This transcript was typed from a recording of the program. The ABC cannot guarantee its complete accuracy because of the possibility of mishearing and occasional difficulty in identifying speakers.


Norman Swan: Other Australian research is also showing how complicated weight and appetite control can be but is making some headway in finding ways that might help weight loss in individuals. The Mater Medical Research Institute in Brisbane has an international reputation for its work on the fat cell. Professor John Prins heads the Institute.

John Prins: Yes, so our interest is in the fat cell itself and we and other groups showed around 15 years ago that the fat cells in the body, just like most other cells in the body turn over so we get new fat cells all the time and old fat cells die all the time.

Norman Swan: It used to be thought that you were born with a certain number of fat cells and that's what you had for the rest of your life.

John Prins: Yes and that was how the genetic I guess influence on final weight used to be explained. We now know that that genetic influence is explained at a lot of levels including appetite and including how genetically inclined you are to get exercise etc.

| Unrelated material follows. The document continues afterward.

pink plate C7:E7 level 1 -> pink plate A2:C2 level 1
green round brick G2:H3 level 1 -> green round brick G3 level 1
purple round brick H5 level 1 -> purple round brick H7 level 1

Norman Swan: And even your taste for certain foods?

John Prins: Absolutely, food choice, where it's very clear that different individuals are subconsciously drawn to different kinds of food.

Norman Swan: So tell me more about this cell fat turnover, so it's not the fact that we've been born with a certain number of fat cells?

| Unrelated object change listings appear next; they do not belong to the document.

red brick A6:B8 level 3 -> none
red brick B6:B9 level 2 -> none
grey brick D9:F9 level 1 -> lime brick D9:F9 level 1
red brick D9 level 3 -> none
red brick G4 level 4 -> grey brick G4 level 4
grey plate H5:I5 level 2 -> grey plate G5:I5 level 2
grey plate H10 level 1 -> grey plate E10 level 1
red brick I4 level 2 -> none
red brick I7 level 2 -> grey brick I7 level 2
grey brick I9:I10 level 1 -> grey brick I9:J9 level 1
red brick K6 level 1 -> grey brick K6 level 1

John Prins: No, and in fact our entire complement of fat cells turns over about every 10 years so we turn over about 10% of our cells every year, so it's relatively slow compared to for example skin or muscle cells.

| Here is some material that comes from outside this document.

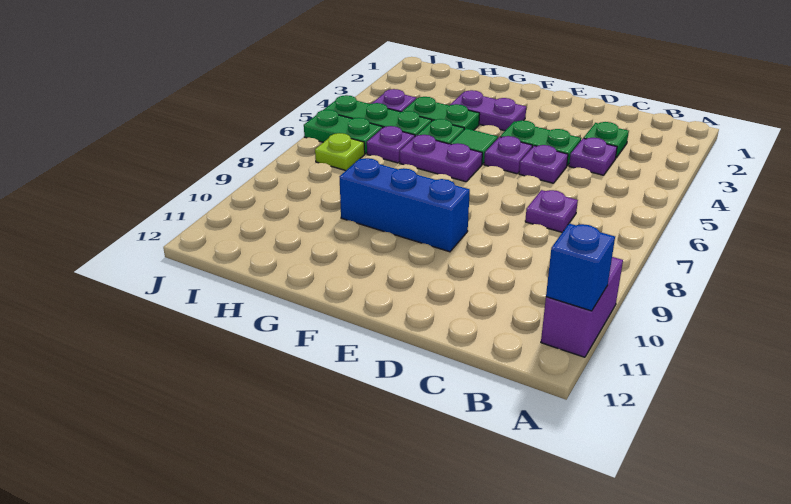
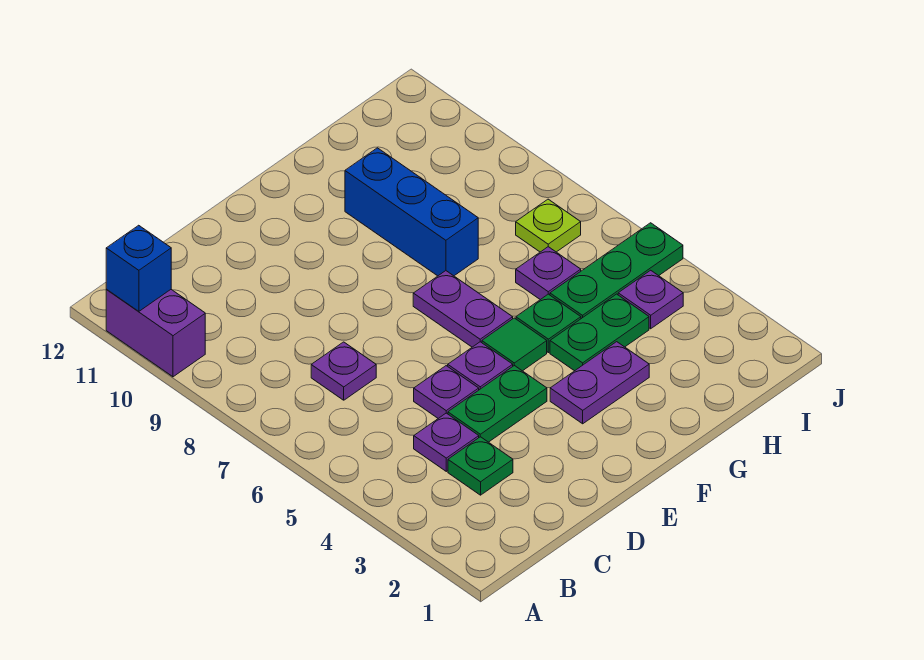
blue brick E9:G9 level 1 -> blue brick G8:G10 level 1
purple plate F6:G6 level 1 -> purple plate F6:F7 level 1
green plate I6:J6 level 1 -> none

Norman Swan: Which is why cancer of fat cells is quite rare.

John Prins: It probably is, exactly, but also why a cancer of fat cells is actually becoming a little bit more common as people become more obese, there's perhaps an indication, we don't know for certain, that the turnover of fat cells might be greater in obese individuals than in lean individuals.

Norman Swan: So what's the significance of fat cell turnover then for obesity?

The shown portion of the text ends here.